Collecting social media data for research

By Jason Radford, CEO Volunteer Science and visiting researcher at Northeastern University.

Human social behavior has rapidly shifted to digital media services, whether Gmail for email, Skype for phone calls, Twitter and Facebook for micro-blogging, or WhatsApp and SMS for private messaging.  This digitalization of social life offers researchers an unprecedented world of data with which to study human life and social systems. However, accessing this data has become increasingly difficult.

Concerns about privacy have led to strong government regulations around how data can be accessed and stored. Digital media companies are erecting barriers to data in response to these new regulations as well as scandals involving data sharing and data breaches. Today, access to application programming interfaces (APIs) is becoming increasingly curated and the data available via APIs is shrinking. Gone are the days when these companies offered their data for free to the public through an open API.

How can researchers use social media data in their research? Full disclosure, I run the online study and subject recruitment platform Volunteer Science.

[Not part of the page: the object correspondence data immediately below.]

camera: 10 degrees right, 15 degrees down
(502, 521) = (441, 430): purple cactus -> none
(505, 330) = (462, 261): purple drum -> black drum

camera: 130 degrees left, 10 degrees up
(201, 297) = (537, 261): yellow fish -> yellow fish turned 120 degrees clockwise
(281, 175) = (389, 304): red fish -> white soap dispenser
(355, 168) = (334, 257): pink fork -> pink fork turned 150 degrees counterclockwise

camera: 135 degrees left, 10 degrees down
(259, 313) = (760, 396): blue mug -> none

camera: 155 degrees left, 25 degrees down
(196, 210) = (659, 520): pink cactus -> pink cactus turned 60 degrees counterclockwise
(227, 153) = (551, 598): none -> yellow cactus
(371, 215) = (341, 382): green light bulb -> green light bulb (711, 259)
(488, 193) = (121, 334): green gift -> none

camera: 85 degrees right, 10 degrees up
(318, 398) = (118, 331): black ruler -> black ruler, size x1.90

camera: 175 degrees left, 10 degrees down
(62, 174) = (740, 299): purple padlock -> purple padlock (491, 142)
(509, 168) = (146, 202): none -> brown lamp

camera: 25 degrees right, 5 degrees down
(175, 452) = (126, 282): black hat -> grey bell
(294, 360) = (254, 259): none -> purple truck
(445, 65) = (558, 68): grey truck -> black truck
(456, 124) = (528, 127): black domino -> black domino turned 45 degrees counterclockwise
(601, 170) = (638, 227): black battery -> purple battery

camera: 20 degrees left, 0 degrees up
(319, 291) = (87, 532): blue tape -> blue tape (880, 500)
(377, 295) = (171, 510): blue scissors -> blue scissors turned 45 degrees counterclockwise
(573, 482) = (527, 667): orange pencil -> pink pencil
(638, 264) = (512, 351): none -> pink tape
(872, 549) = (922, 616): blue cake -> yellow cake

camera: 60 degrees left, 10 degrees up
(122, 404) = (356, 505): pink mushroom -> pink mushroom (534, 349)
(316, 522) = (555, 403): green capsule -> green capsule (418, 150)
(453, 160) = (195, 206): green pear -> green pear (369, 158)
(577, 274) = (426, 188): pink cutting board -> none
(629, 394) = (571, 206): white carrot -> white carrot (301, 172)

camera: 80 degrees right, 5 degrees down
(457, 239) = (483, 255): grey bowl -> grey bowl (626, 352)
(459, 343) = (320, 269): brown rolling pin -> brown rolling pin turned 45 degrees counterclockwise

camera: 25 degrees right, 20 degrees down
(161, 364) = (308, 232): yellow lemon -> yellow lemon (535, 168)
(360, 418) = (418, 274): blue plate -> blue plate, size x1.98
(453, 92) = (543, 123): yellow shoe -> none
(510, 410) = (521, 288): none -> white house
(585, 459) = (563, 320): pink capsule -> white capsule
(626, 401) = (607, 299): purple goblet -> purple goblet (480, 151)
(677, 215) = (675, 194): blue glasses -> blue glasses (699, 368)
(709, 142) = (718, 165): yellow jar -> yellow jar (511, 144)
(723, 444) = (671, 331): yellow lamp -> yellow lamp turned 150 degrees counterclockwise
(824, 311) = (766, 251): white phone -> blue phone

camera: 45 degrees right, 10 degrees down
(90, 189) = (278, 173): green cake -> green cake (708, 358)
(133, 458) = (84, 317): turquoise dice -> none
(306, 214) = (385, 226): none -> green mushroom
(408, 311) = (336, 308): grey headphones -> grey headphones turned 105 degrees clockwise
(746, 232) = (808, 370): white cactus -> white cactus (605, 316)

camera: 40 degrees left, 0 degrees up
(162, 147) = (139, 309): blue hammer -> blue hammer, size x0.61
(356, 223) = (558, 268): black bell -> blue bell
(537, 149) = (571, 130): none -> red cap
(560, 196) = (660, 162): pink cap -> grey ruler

I’ve been collecting digital data online for over a decade and seen the ecosystem of digital platforms, APIs, and regulations evolve first hand. We’ve developed a solution for collecting digital data but it’s not right for everyone. My purpose here is to help you figure out what approach is right for you.

The manual approach

The new regulations being erected by companies, governments, and universities’ institutional review boards largely relate to automated access to data. Companies’ terms of service specifically regulate automated access to data and their restrictions on data access are targeted at what automated computer scripts have access to. For example, Facebook’s API no longer provides you with comments on a user’s post. This is a matter of technocratic policy. Facebook does not want to provide automated access to this data. However, you are still largely free to record data manually, observing and recording interactions on Facebook is no different from taking notes on interactions in a school, bar, or office.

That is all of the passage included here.